What about the idea that is being tossed around that what basically happened is that the initial version of the bill covered only state-run exchanges, so there was lots of language about “state-run exchanges”. Then the idea of federally-run exchanges was added, was hooked into a whole bunch of different places in the bill, was assumed by everyone on both sides to be basically equivalent in all ways to state-run exchanges, but one occurrence of “State-run exchanges” in one key place was basically left out of the equivalent of a big copy-and-replace. Setting aside for a moment the evidence that the bill was written in a hurry, if you believed that basic narrative of what happened, would that influence your opinion on what the proper court finding would be? Should the court even care?

I humbly submit that in a neutral context you’d see how sophistic that reasoning is. Can you point to a single example of where Congress has ever done that kind of foundation-laying for a future amendment to the law to avoid future erroneous drafting? In the history of the country? Do you think it’s a coincidence that the one time you think Congress did so, they did so in a law you object to on policy grounds?

What plan?

So you say. But if we’re going to look to legislative history and intent, you’re dead in the water. The legislative history and intent are clear that the federal exchanges were meant to replicate the state exchanges, including the subsidies.

Sure, at the right odds. If you think the outcome is so obvious, surely you’ll go 2-1, right?

Will a tie-die disc do?*

    • Frisbee being a faceless corporation, of course. All my flying discs are handmade by American Indians out of hemp.

Judging by Democrats’ behavior, it seems they could have saved time just by passing a one-page law:

Congress empowers the President to expand health care as he sees fit. Here are some suggestions for taxes and regulations, but in the end, the President has total discretion to implement the system however he likes.
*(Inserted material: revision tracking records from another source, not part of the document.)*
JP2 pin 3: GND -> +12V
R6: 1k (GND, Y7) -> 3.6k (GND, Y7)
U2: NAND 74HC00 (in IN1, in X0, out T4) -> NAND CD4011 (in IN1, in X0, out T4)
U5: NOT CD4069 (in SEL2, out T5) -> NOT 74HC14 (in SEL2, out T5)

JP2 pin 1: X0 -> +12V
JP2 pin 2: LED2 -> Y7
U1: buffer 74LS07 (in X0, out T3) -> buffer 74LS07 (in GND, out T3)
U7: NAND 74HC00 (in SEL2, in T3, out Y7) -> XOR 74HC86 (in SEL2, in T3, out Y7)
Just wait until the President for Life Amendment passes.

Heh. But seriously, Obama’s precedents allow a Republican successor a huge amount of latitude in how to implement the law. 2016 is really crucial for Democrats, because if a Republican wins, even if the GOP can’t repeal the law, even if the Democrats won Congress in the same election, with the law still not fully implemented, the new President will have a great deal of power over the law.
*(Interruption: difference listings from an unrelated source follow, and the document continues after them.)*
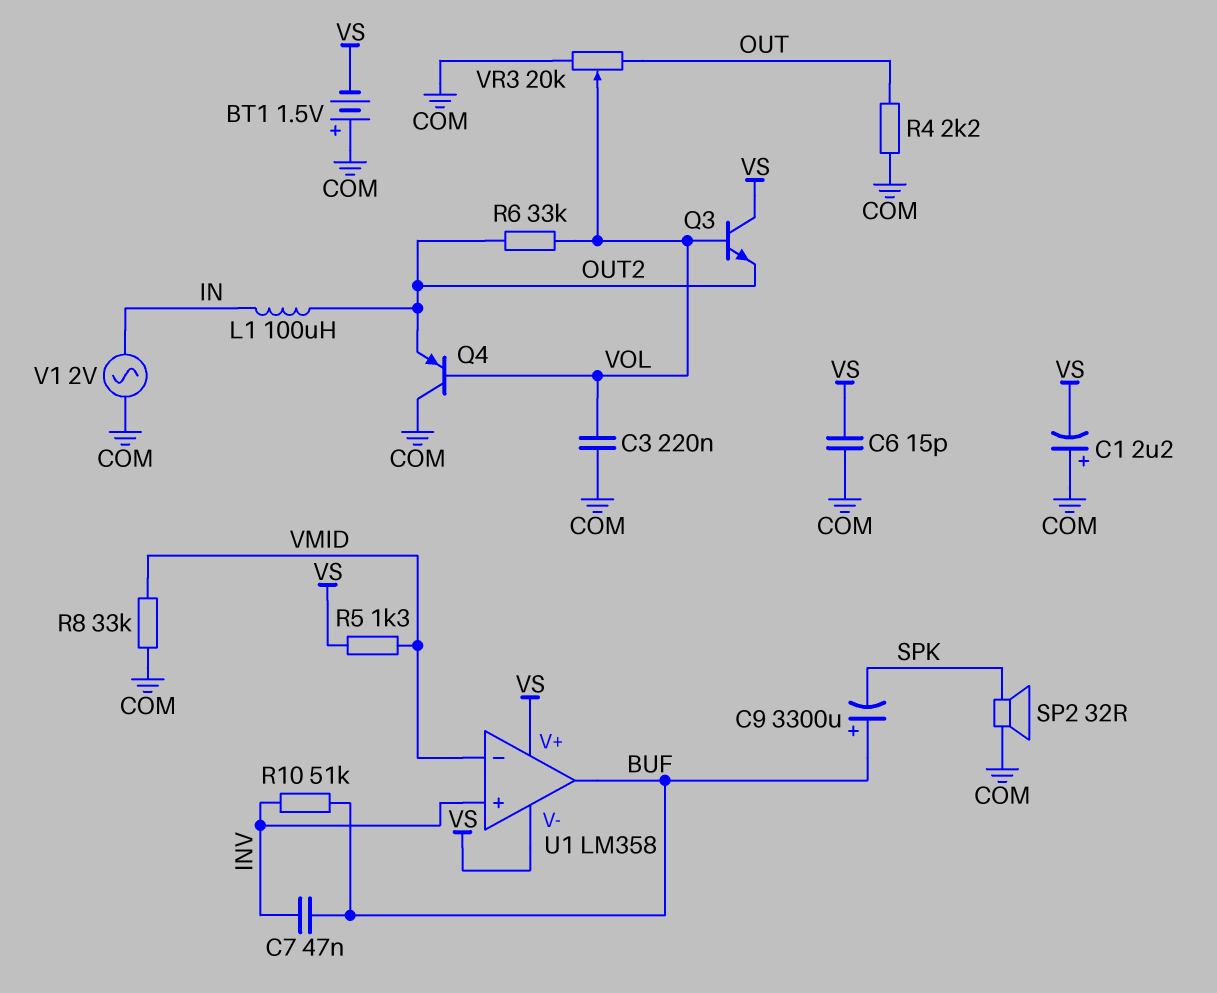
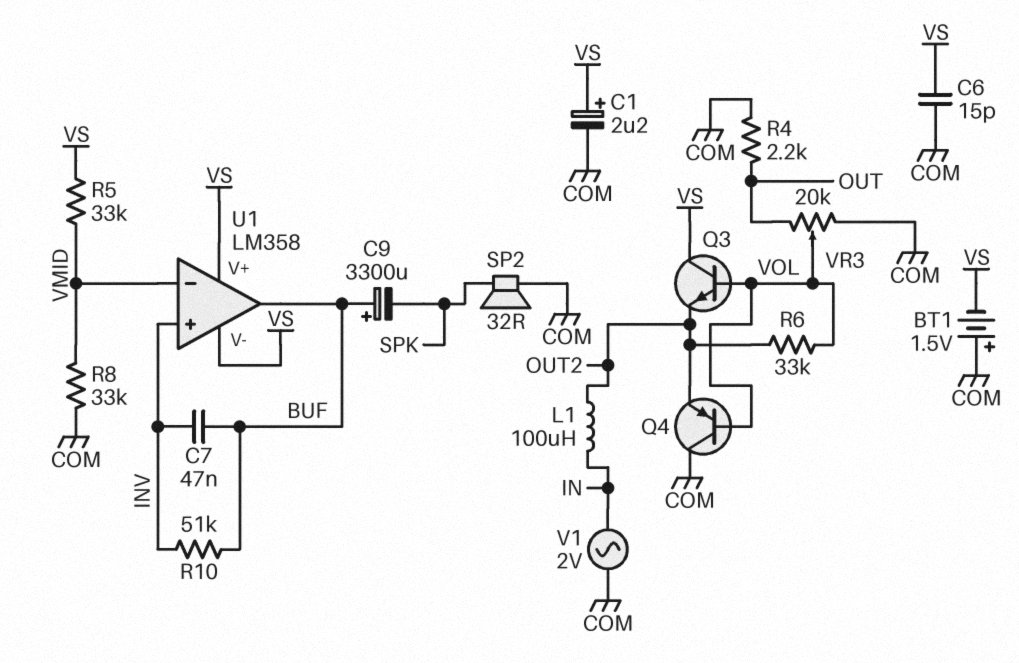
C1: 2.2uF (plus COM, minus VS) -> 2.2uF (plus VS, minus COM)
C3: 220nF (COM, VOL) -> none
R5: 1.3k (VMID, VS) -> 33k (VMID, VS)

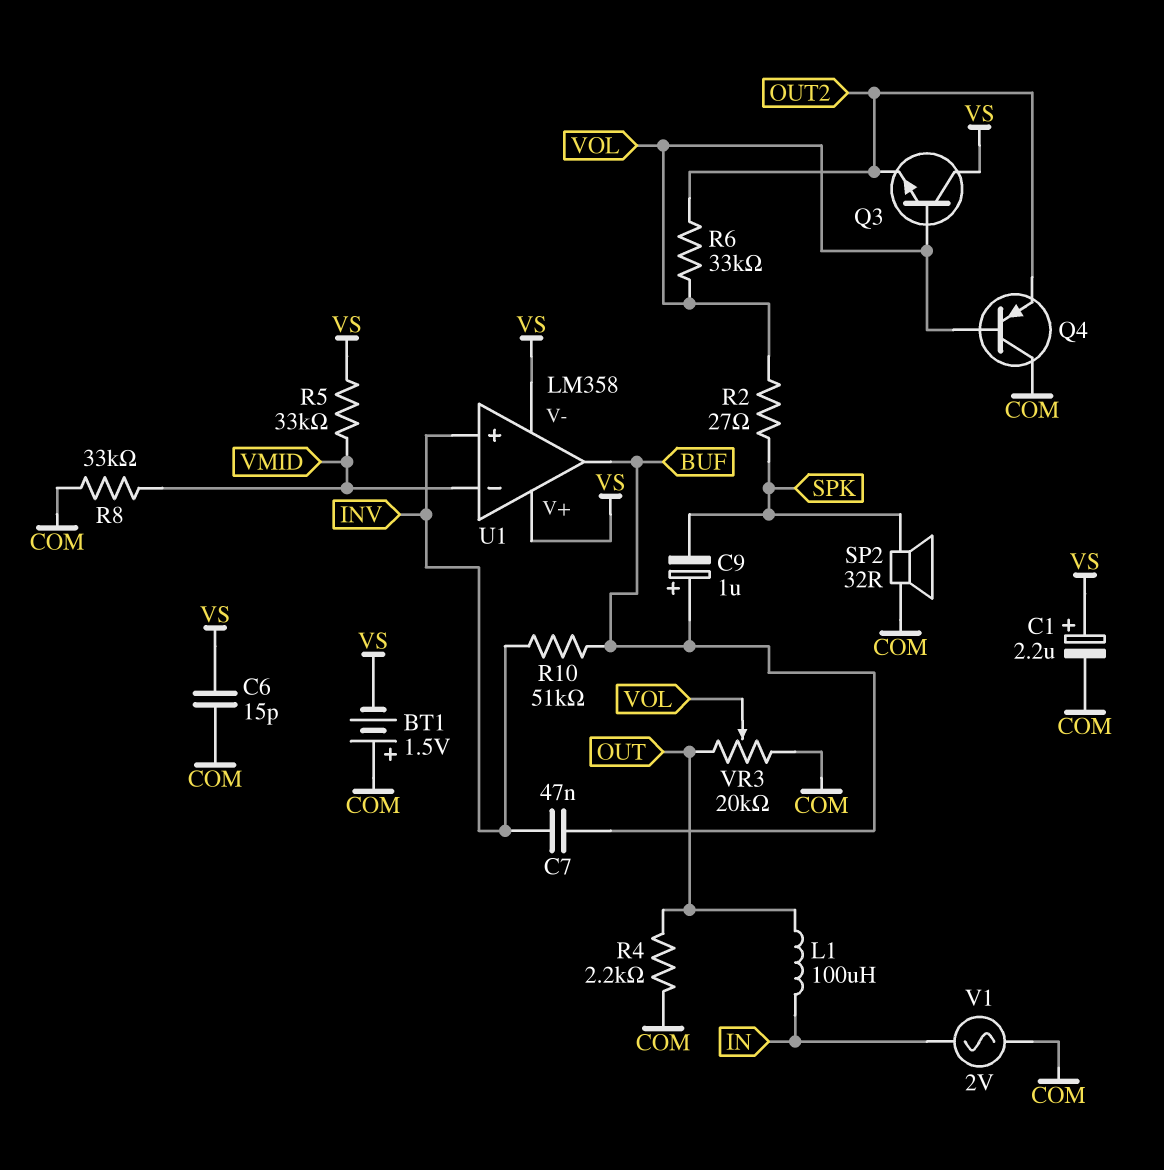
C9: 3300uF (plus BUF, minus SPK) -> 1uF (plus BUF, minus SPK)
L1: 100uH (IN, OUT2) -> 100uH (IN, OUT)
R2: none -> 27 (SPK, VOL)

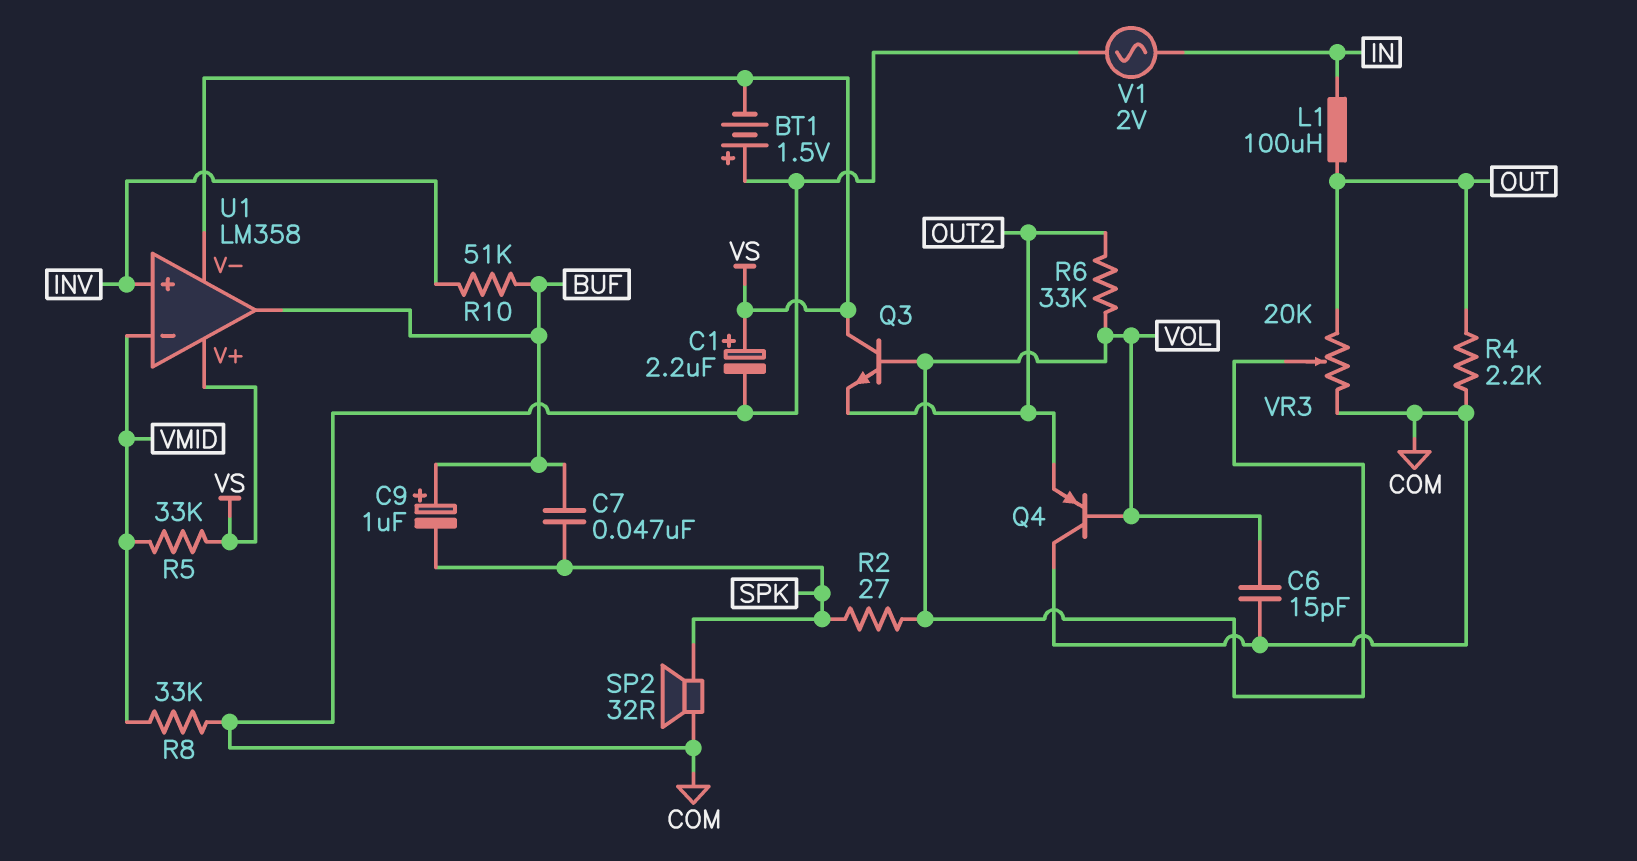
C6: 15pF (COM, VS) -> 15pF (COM, VOL)
C7: 47nF (BUF, INV) -> 47nF (BUF, SPK)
Yeah, “Nazi” is certainly not appropriate – except for a few of the Tealiban – but “racist”, well, peruse this, you are bound to find not a few examples of racist asshattery on the part of the Rs. Reality is, the right-wingers simply lack the ability to understand what racism is.

…have you actually asked him why?

Because I’m pretty sure that this ATMB thread has a lot to do with it:

He publicly admits he lost the bet. He states he wants to honour the bet. He is informed that the automation he requires is not permissible.

I sincerely doubt that he is not purposefully honoring your debt. I suspect that he simply has a bad memory. I wouldn’t condemn him for that if he was a liberal or a conservative. (And of course, from an international perspective, you are all right-wing conservatives to me.)

You take that back!

The fact remains that he did remember for several days to include the .sig manually. Yes, the possibility exists that it’s constantly slipping his mind, and I’d love to give him the benefit of the doubt on that point. In light of that, I have asked the mods if it would be permissible to publicly nudge him with a reminder in those threads in which it does.

Still awaiting a response.

…its a freaking worthless internet bet, that turned out to be more onerous than initially expected. In the real world people have a life: and if someone forgets to click a button every time they post in a new thread well whoop-de-shit. And the mods would be stupid to get involved: and I have no idea why you would even consider involving them.

Bricker: if you are wondering why people will never bet with you again: this is precisely why. Its the sort of thing you expect from schoolkids, not from adults.